Soil frequently covers up various conditions of a rug. This can include basic wear or previous damage such as stains & dye bleeding which may be possible to correct. Other conditions may become visible that are weaving characteristics of the rug.
After our inspection, we will contact you with a report of the rugs condition, discussing any foreseen limitations to the cleaning process.
Wool has a wonderful ability to hold and hide soil. Some rugs can hold up to a pound of dirt per square foot before it even begins to look soiled. Although this soil is not readily seen, it is made up of gritty, abrasive particles that are grinding away at your rug with each step that is taken.
Washing a rug with pounds of fine grit and dirt in the foundation creates “mud in the rug” which becomes nearly impossible to remove.
For 1000’s of years the first step in cleaning rugs has been to vibrate the dirt out. It used to be done by hand beating the rug repeatedly. Modern technology has improved this process. Rugs are placed face side down over an open grid. Next they are mechanically vibrated at the rate of 40,000 vibrations per minute to gently loosen the deep soil so it falls out of the rug. The rug is then turned over and vacuumed with high powered commercial vacuums.

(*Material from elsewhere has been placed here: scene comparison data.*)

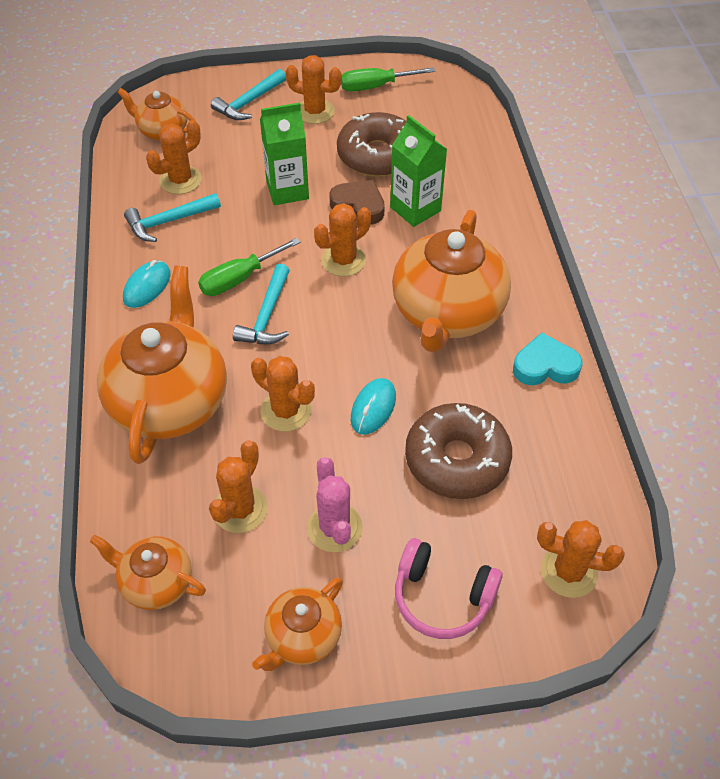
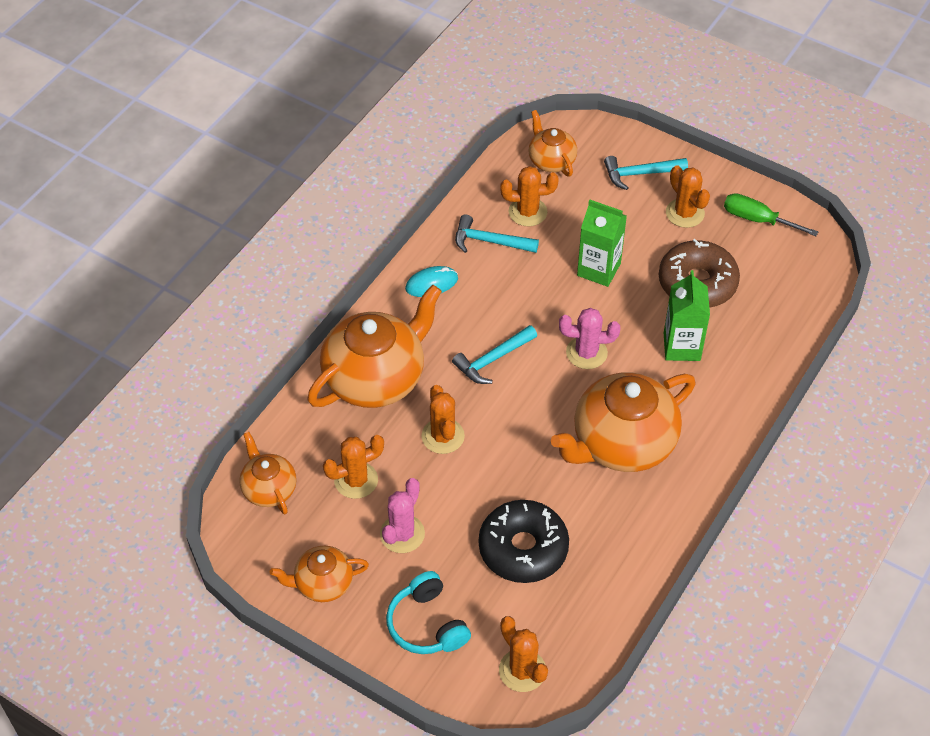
camera: 40 degrees right, 0 degrees up
(239, 279) = (499, 319): green screwdriver -> none
(343, 260) = (586, 353): orange cactus -> pink cactus
(359, 206) = (641, 316): brown heart -> none
(373, 408) = (502, 474): turquoise mouse -> none
(442, 597) = (426, 624): pink headphones -> turquoise headphones
(457, 459) = (523, 548): brown donut -> black donut
(545, 366) = (653, 530): turquoise heart -> none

All natural fiber rugs will have a 24 hour dye stability test to insure colorfastness throughout the cleaning process. If the dyes are not colorfast, the dye can likely be permanently “set” by an extra process. As a result, most rugs can be successfully bathed.

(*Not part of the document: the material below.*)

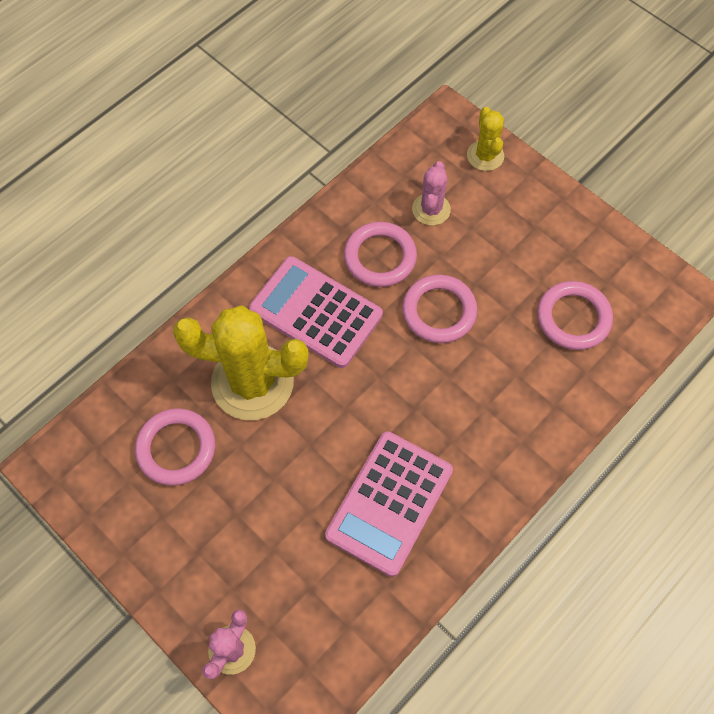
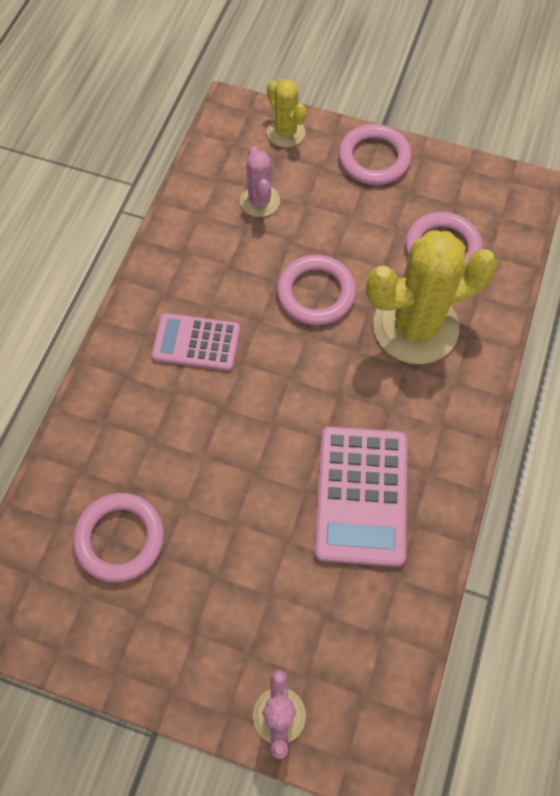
camera: 25 degrees left, 0 degrees up
(252, 382) = (166, 438): yellow cactus -> yellow cactus (415, 327)
(316, 312) = (196, 342): pink calculator -> pink calculator, size x0.65
(380, 257) = (233, 265): pink ring -> pink ring (374, 158)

The rug is then placed in a sloped wash pit where fresh soft water flows in at one end and is pumped out at the other. It is shampooed, front and back, in this “river” of soft water using wool safe detergents. Most rugs can be safely agitated with a floor machine using the proper soft shampoo brush. This is by far the most effective way of loosening the soil and preparing it for removal. Delicate rugs may need to be agitated manually with horse hair brushes or even weighted rollers.
Rinse & Extraction
After the rug has been soaked and washed, squeegees and rollers are repeatedly used to force the soiled water out of the rug. This soiled water is carried away in the flowing water and continually replaced with clean water
Next the rug is rolled and placed in our horizontal rug centrifuge. This is the safest and most effective way to remove water from the rug. (There are only a handful of these machines in the country.)
This centrifuge accomplishes the same function as the spin cycle on your washing machine. The rug is rolled and slid into the centrifuge. It then spins the rug at over 1,200 rpm. The water and any remaining soil and detergents are literally pulled out of each knot and foundation yarn. We then slow the centrifuge and saturate the rug with more fresh, soft water. This process repeats until the water that comes out of the rug is clear and clean.
In addition to the thorough rinsing the centrifuge makes possible, the rug comes out of the machine nearly dry. This rinse and extraction system produces rugs that are almost unbelievably clean, bright and soft.
Drying and Finishing
Most rugs are best dried by hanging on drying poles. Some delicate or sensitive rugs are laid out flat to dry preventing too much strain on the foundation of the rug. Air movers and dehumidifiers are used to help facilitate drying.
The fringe is washed and dried an additional time, if needed. Many rug cleaners use some form of bleach to whiten the fringe. Bleach weakens and even if highly diluted will over time cause cotton to rot. The fringe is the foundation of the rug. We do not use any form of bleach on the fringe. If a whiter fringe is desired there are other methods available that do not compromise the life of the rug.
Finally, the rug is given a final grooming with a horsehair brush, and then rolled, wrapped and ready to go home.